Now, in a high-tech office building south of Paris still swarming with builders, the project dubbed France 24 in which state-owned broadcaster France Television and commercial television company TF1 have equal stakes is nearing launch in early December....

---
( The entire article is at the following source: http://english.people.com.cn/200611/02/eng20061102_317475.html )


----------



## Darkman (Apr 16, 2002)

France 24 to offer alternative outlook

By Zoe Smith

Thursday, 19 October 2006
The head of the world's first French international 24-hour news channel has told Press Gazette it will challenge the "Anglo-Saxon view" when it launches in the first week of December.

FRANCE 24 will initially broadcast two channels 24/7 - one in French and the other in English - to Europe, Africa, the Middle East, and the East coast of the US...

--- etc ------

"You have the Anglo-Saxon view represented by CNN International and BBC World. On the other side you have the Middle Eastern perspective that is focused around Al Jazeera. What we want to be at FRANCE 24 is an alternative in order to have a different view and fresh outlook on what is international news."

An Arabic FRANCE 24 channel is planned for 2007, followed by a Spanish version within three years...

... etc ......

FRANCE 24 already has a number of British journalists on its staff including: Natacha Butler, who has worked for Russia Today and AFP; Catherine Galloway who has experience at the BBC and Deutsche Welle TV, and Marc Owen who has worked for Granada TV and HTV.

In the UK, FRANCE 24 has been added to the start-up offer of channels on the Sky network.

---
( The entire article is at the following source: http://www.pressgazette.co.uk/article/191006/france_24_alternative_outlook )


----------



## Darkman (Apr 16, 2002)

Here is it's site:
http://www.france24.com/


----------



## lacruz (Feb 24, 2005)

Darkman said:


> FRANCE 24 will initially broadcast two channels 24/7 - one in French and the other in English - to Europe, Africa, the Middle East, and the East coast of the US...


I wonder what they mean by "East coast of the US?" Anybody think Dish would ever offer the channel, given how long people have been trying to get them to offer BBC World & CNN International?

Think they might already have a deal with Dish and it is only going to be on 61.5?


----------



## James Long (Apr 17, 2003)

It is likely included because of the footprint of the satellite they are using.
I don't see E* adding it.


----------



## Nick (Apr 23, 2002)

How long will it be before the French surrender to Larry King?


----------



## Darkman (Apr 16, 2002)

How about East of Canada?

Quebec for example


----------



## quizzer (Aug 29, 2006)

it will be great if E* or D carries this channel


----------



## Darkman (Apr 16, 2002)

As per their press release:

--
GlobeCast selected by FRANCE 24 - France's new global news channel - for its international satellite delivery

PARIS, 30 August 2006- GlobeCast has been chosen by the new French international news channel, FRANCE 24, to carry out its broadcast by satellite throughout Europe, Africa and the Middle East.
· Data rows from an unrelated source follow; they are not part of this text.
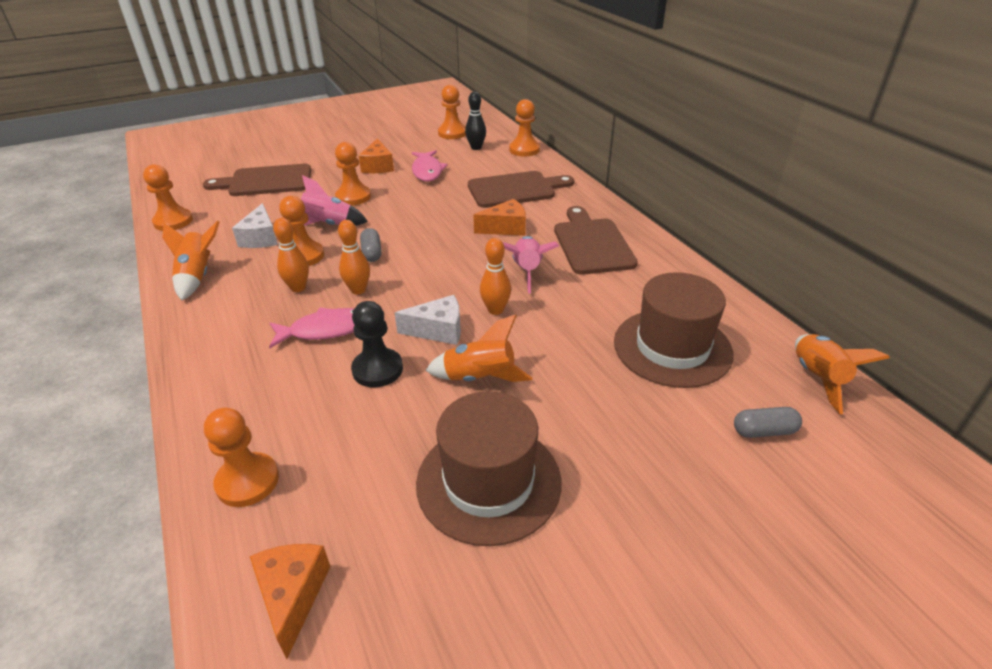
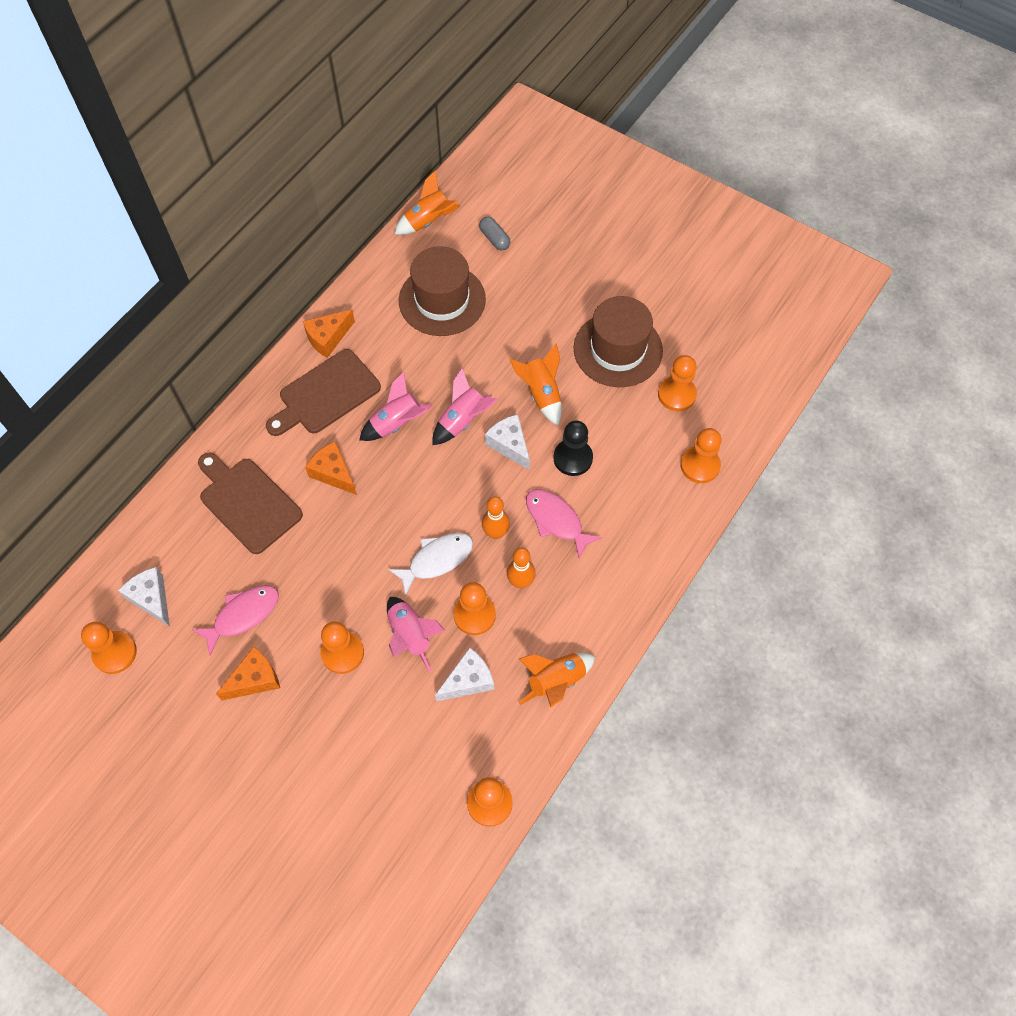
camera: 120 degrees left, 25 degrees up
(266, 181) = (354, 782): brown cutting board -> none
(292, 596) = (736, 396): orange cheese -> orange cheese (328, 338)
(372, 253) = (437, 560): grey capsule -> white fish
(476, 148) = (151, 599): black bowling pin -> white cheese
(495, 310) = (463, 421): orange bowling pin -> pink rocket
(524, 150) = (135, 542): orange pawn -> orange pawn (676, 394)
GlobeCast's satellite platforms, based in key orbital positions, will provide FRANCE 24 with access to several million television households throughout the world.
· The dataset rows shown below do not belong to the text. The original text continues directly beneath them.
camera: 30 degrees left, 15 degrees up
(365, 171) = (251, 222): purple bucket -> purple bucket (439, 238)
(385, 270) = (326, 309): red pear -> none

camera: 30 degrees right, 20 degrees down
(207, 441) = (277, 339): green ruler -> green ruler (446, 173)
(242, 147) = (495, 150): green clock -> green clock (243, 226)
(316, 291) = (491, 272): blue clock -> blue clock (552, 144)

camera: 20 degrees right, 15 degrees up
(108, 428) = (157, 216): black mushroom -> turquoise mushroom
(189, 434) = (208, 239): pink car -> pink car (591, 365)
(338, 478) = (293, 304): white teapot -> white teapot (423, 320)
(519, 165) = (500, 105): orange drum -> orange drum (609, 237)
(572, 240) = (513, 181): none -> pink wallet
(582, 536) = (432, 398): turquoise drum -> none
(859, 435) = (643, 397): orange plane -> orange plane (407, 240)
When it launches, FRANCE 24 will cover these regions with two channels, one entirely in French and the second carrying primarily English-language programming. Programs in Arabic will be added in mid-2007 and in Spanish in 2008.
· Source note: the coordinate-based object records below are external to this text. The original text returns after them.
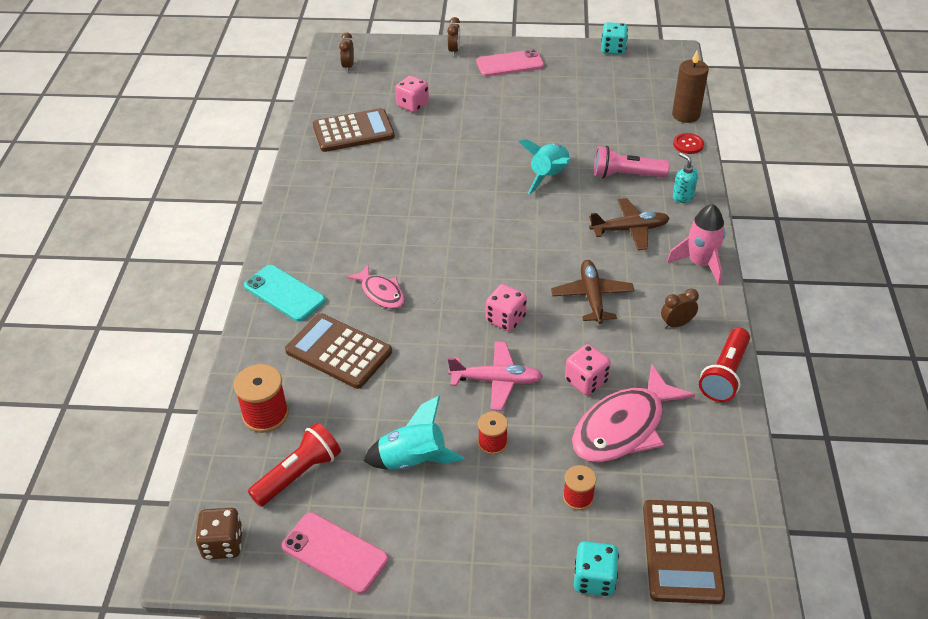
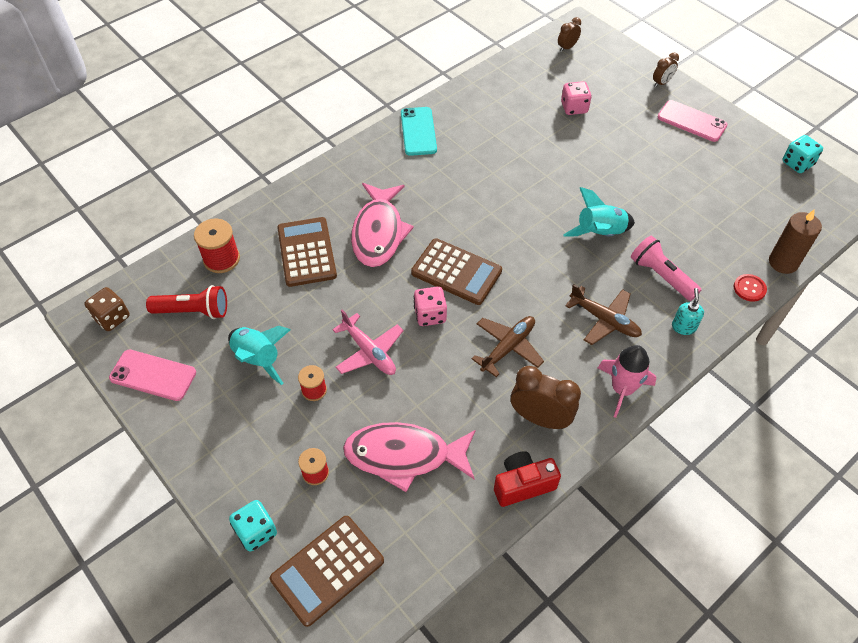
camera: 45 degrees right, 10 degrees up
(284, 293) = (325, 188): turquoise phone -> turquoise phone (418, 131)
(335, 553) = (153, 375): pink phone -> pink phone turned 60 degrees counterclockwise
(353, 131) = (508, 101): brown calculator -> brown calculator (456, 272)
(381, 293) = (379, 232): pink fish -> pink fish, size x1.80
(586, 381) = (423, 402): pink dice -> none
(676, 324) = (540, 418): brown clock -> brown clock, size x1.83
(724, 374) = (523, 484): red flashlight -> red camera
GlobeCast will supply FRANCE 24 with an end-to-end solution which will include the reception of programming in Paris, multiplexing, uplink and capacity services on the following platforms:

- ASTRA at 19.2° East (Europe)
- EUROBIRD™1 at 28.5° East (United Kingdom and Ireland)
- NSS7 at 22° West (Africa)
- ArabSat-Badr at 26° East (Middle East)
- Nilesat at 7° West (Middle East)

FRANCE 24 chose GlobeCast for its renowned expertise in the delivery of television channels throughout the world, as well as its presence on five continents. Working independently vis-à-vis satellite operators, GlobeCast is "network agnostic" and not limited to providing capacity from a single satellite fleet. This permitted GlobeCast to bundle capacities in this first launch phase from five unique satellite operators into a multi-continental delivery platform for FRANCE 24.

FRANCE 24 is scheduled to launch between 25th November and 5th December 2006. The channel represents a 50/50 partnership between the public television group France Televisions and the French commercial channel, TF1.

--
Source(s) :
http://www.globecast.com/_2004/_02_about/_02a_press_releases.htm
http://www.globecast.com/_2004/_0_library/press_releases/pr083106_france24.htm


----------



## Darkman (Apr 16, 2002)

A state-funded, all-news channel will debut on Dec. 6 in France, first via Internet streaming and one day later by satellite.

BY ANGELA DOLAND
Associated Press

ISSY-LES-MOULINEAUX, France - A year ago, President Jacques Chirac proclaimed his ambition for an all-news channel to broadcast France's vision and values across the globe 24 hours a day.

Media executives and reporters have spent a hectic year filling out the details -- namely, what exactly is the ``French vision?''

Viewers will find out Dec. 6, when France 24 goes on the air, first via Internet streaming and one day later by satellite. It has a tough challenge ahead. To prove it is more than just the government's pet project, the state-funded France 24 must carve out a viewership in a crowded market that includes CNN International, BBC World and, as of this week, Al-Jazeera's new English-language channel.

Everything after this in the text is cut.